Rivka joked that the archaeological purists would ostracize her
for saying things like this - "You tell an archaeologist, `Why don't
we convert one of the old houses into a cafe?' and he will kill you"
- but by that time I'd come to realize that even the purists weren't
pure. Knowing something about limited budgets themselves, they had
gradually learned how to use phrases like "commercial potential"
too. Rivka was actually riding the wave of the 1970s and 1980s, a
period in which a site like Hammat Gader on the Jordanian border,
home of the second largest Roman bath complex in the world, was
partially restored by adding a modern spa, a cafeteria and (of all
things) an alligator farm and producing a profit-making if
undefinable conglomeration of it all.
"Look at this place," Rivka explained, gesturing at the Ticho
villa around us. "There had been an old couple living here - very
prominent: He was an eye doctor and his wife was Anna Ticho. When
the old lady died, there was a chance that the whole place would be
turned into a great big ruin. And so they have restored the place,
reconstructed it. They opened the restaurant here, the public
library, the garden. On the upper floor there is a gallery.
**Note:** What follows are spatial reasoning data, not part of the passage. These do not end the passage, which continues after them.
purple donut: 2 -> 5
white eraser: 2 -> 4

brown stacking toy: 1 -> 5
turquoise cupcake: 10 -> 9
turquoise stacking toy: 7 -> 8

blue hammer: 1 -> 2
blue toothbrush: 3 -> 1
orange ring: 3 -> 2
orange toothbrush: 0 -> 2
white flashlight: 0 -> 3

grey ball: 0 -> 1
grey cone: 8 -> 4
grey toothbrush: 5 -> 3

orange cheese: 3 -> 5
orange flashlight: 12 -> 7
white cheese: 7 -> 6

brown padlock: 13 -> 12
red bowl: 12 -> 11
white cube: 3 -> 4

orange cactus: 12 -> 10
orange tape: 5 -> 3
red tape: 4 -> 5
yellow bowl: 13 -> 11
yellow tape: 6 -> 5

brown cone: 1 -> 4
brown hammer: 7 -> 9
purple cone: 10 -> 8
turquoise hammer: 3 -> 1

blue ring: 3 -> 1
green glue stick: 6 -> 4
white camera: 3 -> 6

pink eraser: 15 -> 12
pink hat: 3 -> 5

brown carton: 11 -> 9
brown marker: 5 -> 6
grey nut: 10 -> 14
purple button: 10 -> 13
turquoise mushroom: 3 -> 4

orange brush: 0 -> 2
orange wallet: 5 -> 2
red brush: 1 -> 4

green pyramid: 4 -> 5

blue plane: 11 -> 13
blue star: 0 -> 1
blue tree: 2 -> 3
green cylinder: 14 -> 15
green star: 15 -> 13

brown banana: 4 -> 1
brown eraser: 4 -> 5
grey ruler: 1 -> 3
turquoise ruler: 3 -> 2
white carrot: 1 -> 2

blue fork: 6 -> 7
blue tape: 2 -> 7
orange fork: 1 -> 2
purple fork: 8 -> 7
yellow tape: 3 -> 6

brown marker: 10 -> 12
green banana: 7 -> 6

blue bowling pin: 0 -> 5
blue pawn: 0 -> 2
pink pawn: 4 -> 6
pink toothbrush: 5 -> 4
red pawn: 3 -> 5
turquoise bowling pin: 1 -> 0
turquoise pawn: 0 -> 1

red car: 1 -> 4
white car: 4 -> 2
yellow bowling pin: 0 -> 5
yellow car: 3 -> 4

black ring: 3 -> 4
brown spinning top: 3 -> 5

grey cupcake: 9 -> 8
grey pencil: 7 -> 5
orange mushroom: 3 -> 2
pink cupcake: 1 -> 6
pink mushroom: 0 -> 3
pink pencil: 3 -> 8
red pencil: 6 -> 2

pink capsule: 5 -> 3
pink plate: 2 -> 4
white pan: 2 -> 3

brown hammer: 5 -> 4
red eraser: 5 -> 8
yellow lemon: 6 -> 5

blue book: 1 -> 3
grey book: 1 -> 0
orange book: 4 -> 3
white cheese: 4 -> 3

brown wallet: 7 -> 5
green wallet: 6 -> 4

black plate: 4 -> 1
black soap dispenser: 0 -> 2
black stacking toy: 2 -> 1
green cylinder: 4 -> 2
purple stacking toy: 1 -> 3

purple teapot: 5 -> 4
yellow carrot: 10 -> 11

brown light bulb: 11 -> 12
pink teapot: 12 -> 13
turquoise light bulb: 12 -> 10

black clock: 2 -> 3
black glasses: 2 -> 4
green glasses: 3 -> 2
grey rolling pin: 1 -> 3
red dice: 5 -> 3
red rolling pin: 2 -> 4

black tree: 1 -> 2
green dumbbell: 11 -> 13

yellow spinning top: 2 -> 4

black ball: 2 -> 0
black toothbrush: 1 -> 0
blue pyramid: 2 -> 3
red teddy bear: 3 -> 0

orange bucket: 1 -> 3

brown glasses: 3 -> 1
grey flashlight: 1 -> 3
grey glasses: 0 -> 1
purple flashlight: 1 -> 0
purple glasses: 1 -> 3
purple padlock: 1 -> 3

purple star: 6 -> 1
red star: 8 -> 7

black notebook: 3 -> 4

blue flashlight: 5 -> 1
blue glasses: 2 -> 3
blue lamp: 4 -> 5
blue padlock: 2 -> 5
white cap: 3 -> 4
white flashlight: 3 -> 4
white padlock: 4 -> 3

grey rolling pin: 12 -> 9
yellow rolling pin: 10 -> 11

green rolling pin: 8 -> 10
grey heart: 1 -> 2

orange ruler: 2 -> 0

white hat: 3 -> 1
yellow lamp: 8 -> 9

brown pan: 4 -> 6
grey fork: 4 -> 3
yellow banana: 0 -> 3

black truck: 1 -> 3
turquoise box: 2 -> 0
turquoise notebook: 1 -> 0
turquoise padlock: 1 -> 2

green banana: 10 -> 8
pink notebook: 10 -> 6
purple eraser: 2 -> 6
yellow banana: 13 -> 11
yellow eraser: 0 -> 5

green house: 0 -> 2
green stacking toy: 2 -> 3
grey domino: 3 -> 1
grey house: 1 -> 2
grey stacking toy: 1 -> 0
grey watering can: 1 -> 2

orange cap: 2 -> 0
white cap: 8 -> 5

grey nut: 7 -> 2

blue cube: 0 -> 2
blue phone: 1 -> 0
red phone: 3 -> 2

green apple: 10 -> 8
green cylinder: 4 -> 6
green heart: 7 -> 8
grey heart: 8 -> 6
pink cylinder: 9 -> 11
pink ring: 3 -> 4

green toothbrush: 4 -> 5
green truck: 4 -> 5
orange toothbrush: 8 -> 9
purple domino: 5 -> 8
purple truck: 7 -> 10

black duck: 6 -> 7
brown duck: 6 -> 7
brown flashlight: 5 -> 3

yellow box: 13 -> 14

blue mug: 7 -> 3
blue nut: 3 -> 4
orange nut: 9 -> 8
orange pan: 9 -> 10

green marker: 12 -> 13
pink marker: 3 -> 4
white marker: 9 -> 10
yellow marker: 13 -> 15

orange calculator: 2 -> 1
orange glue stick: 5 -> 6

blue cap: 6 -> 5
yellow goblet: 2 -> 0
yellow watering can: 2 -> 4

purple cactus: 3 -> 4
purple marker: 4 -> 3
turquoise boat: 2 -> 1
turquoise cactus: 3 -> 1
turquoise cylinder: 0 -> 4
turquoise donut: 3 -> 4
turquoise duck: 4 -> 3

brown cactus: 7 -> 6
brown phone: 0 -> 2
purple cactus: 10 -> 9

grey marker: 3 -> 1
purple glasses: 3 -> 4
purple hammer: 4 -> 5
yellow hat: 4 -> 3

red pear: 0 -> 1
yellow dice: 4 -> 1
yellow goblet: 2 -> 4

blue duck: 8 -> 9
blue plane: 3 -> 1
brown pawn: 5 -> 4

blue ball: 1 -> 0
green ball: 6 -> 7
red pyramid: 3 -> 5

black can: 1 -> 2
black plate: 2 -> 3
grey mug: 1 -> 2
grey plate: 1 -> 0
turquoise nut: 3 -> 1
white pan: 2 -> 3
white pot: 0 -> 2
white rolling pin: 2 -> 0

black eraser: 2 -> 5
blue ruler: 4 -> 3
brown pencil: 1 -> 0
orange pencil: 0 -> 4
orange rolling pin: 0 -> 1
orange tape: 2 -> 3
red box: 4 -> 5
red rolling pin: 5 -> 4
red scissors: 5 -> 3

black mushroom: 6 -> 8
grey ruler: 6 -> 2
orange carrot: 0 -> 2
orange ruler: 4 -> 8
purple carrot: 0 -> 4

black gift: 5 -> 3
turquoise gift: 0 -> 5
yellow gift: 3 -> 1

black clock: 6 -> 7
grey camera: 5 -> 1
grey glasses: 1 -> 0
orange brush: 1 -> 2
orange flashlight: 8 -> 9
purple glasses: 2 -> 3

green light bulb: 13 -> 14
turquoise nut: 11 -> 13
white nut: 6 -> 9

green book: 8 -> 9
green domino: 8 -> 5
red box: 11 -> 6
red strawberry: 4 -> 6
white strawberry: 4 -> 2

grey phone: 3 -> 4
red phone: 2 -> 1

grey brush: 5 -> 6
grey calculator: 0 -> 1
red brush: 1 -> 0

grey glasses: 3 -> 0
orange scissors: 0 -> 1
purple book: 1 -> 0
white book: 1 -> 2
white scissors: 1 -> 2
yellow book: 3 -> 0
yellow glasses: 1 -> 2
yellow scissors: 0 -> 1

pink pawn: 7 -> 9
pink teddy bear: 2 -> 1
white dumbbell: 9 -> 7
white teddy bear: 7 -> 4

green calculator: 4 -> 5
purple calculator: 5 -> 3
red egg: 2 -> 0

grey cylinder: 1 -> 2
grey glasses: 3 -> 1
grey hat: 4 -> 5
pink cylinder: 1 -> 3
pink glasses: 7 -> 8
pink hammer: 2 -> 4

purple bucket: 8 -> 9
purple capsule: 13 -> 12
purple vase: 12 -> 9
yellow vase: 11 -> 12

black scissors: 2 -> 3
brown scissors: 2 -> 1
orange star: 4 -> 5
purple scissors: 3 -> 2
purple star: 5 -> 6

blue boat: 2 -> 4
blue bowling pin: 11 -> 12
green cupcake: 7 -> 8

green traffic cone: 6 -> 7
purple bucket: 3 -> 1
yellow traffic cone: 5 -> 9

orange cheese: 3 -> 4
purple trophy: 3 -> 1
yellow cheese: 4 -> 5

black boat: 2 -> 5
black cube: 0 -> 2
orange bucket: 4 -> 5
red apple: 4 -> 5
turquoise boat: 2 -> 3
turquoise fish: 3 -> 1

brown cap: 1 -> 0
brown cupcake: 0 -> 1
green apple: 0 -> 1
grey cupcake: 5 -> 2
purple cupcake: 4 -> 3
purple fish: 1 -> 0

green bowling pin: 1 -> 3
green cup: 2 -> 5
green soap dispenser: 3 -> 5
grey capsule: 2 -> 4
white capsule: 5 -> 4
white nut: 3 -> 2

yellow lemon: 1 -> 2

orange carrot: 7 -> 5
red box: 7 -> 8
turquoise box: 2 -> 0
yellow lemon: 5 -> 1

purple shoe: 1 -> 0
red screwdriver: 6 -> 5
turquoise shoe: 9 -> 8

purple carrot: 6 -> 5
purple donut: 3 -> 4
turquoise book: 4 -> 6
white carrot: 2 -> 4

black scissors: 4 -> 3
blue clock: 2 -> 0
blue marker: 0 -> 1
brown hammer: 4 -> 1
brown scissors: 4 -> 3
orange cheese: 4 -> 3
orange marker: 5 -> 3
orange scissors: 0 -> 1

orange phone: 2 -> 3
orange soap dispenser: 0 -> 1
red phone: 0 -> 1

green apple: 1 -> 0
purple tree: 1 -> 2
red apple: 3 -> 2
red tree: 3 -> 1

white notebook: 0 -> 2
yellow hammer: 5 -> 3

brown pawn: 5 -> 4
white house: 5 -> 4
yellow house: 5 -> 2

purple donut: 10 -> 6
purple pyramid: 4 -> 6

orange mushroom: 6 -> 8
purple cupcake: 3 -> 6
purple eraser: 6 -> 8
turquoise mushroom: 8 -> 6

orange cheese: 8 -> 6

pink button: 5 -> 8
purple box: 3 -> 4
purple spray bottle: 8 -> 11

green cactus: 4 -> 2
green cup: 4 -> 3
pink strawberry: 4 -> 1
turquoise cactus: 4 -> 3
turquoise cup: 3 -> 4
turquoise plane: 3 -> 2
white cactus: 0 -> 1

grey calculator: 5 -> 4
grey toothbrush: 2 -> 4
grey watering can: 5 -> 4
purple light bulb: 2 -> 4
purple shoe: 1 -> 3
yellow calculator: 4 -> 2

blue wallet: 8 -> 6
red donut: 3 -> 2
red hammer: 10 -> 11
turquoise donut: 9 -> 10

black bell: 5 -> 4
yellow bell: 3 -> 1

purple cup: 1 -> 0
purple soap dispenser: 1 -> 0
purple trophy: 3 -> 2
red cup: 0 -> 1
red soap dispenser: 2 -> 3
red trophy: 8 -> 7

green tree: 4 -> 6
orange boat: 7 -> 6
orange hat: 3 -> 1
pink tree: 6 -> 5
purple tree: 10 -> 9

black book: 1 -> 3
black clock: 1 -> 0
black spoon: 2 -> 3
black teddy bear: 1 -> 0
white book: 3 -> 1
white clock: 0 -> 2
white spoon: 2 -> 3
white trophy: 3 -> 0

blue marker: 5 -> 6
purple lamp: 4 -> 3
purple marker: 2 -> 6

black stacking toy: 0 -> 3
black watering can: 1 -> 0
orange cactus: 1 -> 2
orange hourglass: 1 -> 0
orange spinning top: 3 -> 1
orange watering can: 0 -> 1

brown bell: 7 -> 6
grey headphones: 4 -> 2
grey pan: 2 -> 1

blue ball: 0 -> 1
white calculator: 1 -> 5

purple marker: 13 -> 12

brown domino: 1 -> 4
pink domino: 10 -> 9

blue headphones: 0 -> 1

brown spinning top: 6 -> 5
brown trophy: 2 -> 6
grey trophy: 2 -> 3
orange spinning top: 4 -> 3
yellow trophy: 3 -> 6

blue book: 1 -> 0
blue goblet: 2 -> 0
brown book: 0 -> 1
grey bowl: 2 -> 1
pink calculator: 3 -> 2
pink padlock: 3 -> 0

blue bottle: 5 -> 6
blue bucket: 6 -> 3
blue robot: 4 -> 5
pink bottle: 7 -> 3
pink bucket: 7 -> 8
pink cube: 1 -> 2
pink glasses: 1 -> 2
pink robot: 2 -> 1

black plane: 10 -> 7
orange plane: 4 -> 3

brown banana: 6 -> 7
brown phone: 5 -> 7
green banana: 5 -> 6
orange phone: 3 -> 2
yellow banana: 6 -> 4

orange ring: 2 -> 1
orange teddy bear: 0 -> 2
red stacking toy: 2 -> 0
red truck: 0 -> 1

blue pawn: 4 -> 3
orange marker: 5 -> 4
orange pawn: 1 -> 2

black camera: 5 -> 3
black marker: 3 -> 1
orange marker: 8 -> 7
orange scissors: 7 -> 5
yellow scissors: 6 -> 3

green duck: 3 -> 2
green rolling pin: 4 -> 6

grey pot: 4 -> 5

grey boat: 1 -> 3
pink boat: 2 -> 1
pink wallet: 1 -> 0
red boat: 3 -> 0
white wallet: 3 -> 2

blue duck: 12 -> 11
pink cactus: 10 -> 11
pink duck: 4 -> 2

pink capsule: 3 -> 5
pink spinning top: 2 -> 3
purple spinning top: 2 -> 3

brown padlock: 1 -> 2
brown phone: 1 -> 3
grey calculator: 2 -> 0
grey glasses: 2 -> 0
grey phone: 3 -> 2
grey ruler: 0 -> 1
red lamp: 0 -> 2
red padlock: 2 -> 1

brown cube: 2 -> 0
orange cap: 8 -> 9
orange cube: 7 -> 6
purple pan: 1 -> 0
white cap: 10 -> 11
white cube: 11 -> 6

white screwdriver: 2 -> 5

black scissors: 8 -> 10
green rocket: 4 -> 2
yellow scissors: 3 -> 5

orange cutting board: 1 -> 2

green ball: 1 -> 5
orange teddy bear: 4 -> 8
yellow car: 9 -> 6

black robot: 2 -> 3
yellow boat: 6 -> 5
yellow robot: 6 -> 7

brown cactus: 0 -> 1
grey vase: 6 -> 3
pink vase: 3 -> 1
They
have concerts [and] cultural events - they have turned the place
into something meaningful to the people of Jerusalem.
"You do not have to turn every citadel into a cafe or a
restaurant, but it's very important to draw people with a variety of
activities. Like the [Roman amphitheatre] at Caesarea: [I would tell
them to] do more performances there. Have a kiosk there. Have a very
pleasant coffee shop.... Build a museum. Do something that will be
particular to Caesarea that you cannot find in other places." She
suggested offhand a seafaring museum for one of the coastal towns, a
museum of the date industry for Bet Shean. And of course there was
Massada: "Every tourist that comes to this country goes to Massada.
It's part of the myth, and so they do not have to build coffee shops
on top; they don't have [to have] a circus." I quickly realized that
in this conversation I was the purist, and the thought of
building a circus on an archaeological site made me cringe.
I could not imagine holding several thousand years of history
hostage to the passing touristic whims of this one peculiar age, but
Rivka, who accepted the way things have to be much better than I,
would say to it "Fine." Her capitalist credo was not dictated by her
tastes; it showed a clearheaded appreciation of the extent of public
poverty. "To draw on public budgets, which are so limited.... I feel
it's more important to invest in schools - and I talk as an
archaeologist, a professional - than to put it into sites that will
then be empty and vacant, and you will have to fight the weeds that
grow all over the place." This was an apt description of my
Byzantine basilica if ever I had heard one.